CEP started offering their tutoring services at shelters in Oakland and Berkeley at the beginning of the school year in 2011-2012. “It really makes sense for us to be here because there’s nothing really like this in the Bay Area, particularly the East Bay,” said Erica Mohan, CEP’s director.
Mohan refers to CEP as a “kitchen table non-profit,” because she leads board meetings from her kitchen table. She hopes to open an office in the near future.
Mohan has a M.Ed. and Ph.D. in Education from the University of British Columbia in Canada. In 2008 Mohan volunteered at an organization in Los Angeles called School on Wheels, which has been tutoring homeless children since 1993. Once Mohan decided to move back to the Bay Area she vowed to start her own similar organization in the Bay Area.
CEP finds volunteers mostly through word of mouth, and then trains volunteers to educate homeless children. The people that volunteer come from a variety of backgrounds: they are students, graduates, retirees, and some high school students. They go into the homeless shelters throughout the Bay Area and pair up with a student. Volunteers aim to function both as a tutor and also mentors, Mohan said.
Tutors meet students at homeless shelters or often meet at a local library or café but the tutor always goes to the student. Tutors see their students for an hour a week for three months. “If the tutoring is shorter then three months it’s because the child has moved. Some of our volunteers help out at the emergency shelter so it makes it hard to stick with them for three months,” Mohan said.
Mohan and her volunteers stay in touch with some of the parents, who often live with their children in the shelter, to see how they are progressing. Tutors set clear learning goals for each student. Once they get to that goal, students receive a prize, an award, or a field trip to get ice cream.
“Sometimes the hardest part for our volunteers is the relationship, so many homeless children do have some kind of attachment disorder,” Mohan said. “The little kids do seem to be overly attached but some of the older kids can be very difficult to get through to.”

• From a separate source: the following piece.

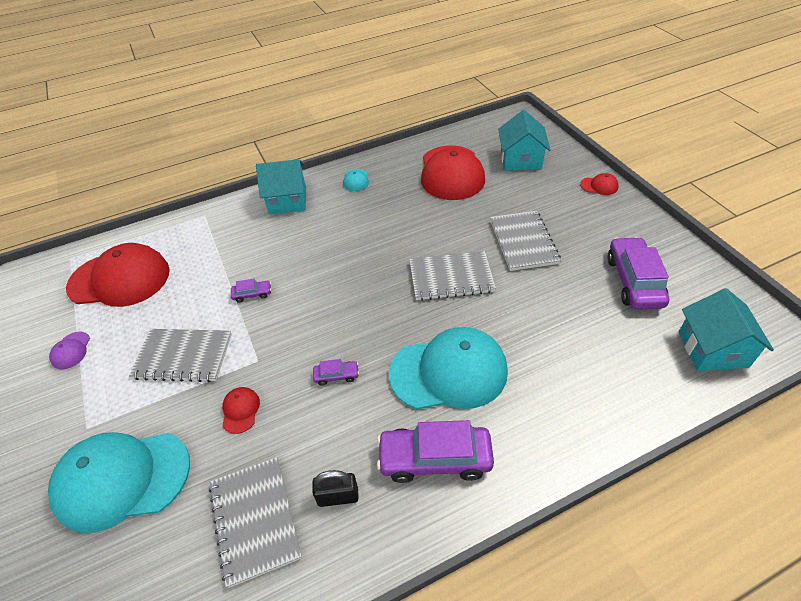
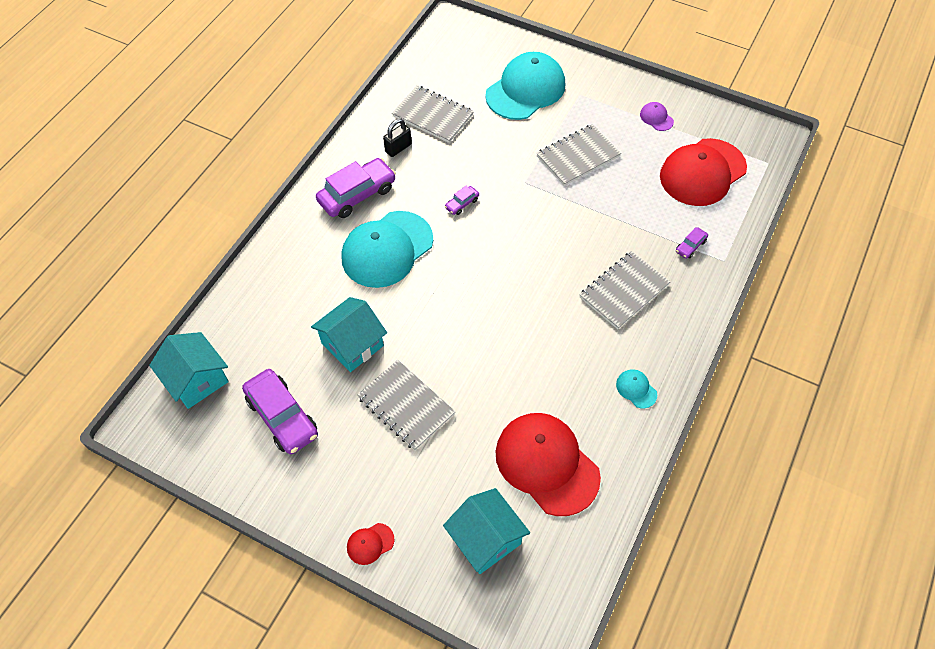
camera: 140 degrees right, 10 degrees up
(240, 410) = (501, 152): red cap -> none
(252, 294) = (587, 220): purple car -> purple car (690, 246)
(287, 200) = (672, 322): turquoise house -> turquoise house (352, 344)
(451, 277) = (444, 327): grey notebook -> grey notebook (624, 291)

CEP raised around $9,000 through donations and a silent auction at a fundraising event March 8 in Berkeley to support their work. Fenton’s Creamery partnered with CEP in February and raised $1,824.53 for the organization.
“I read this series in the New York Times about a homeless family, how they have been in and out of shelters and then I saw this stuff about CEP and I got inspired to volunteer there,” said Diane Clock, who is currently working on her teaching credentials and has been a CEP volunteer for a few months, working with a student from the Oakland Shelter.
“In the little amount of time I’ve been there I think it’s been great. After talking to Erica I really felt like it would be a great organization and fit for me to work with,” said Clock.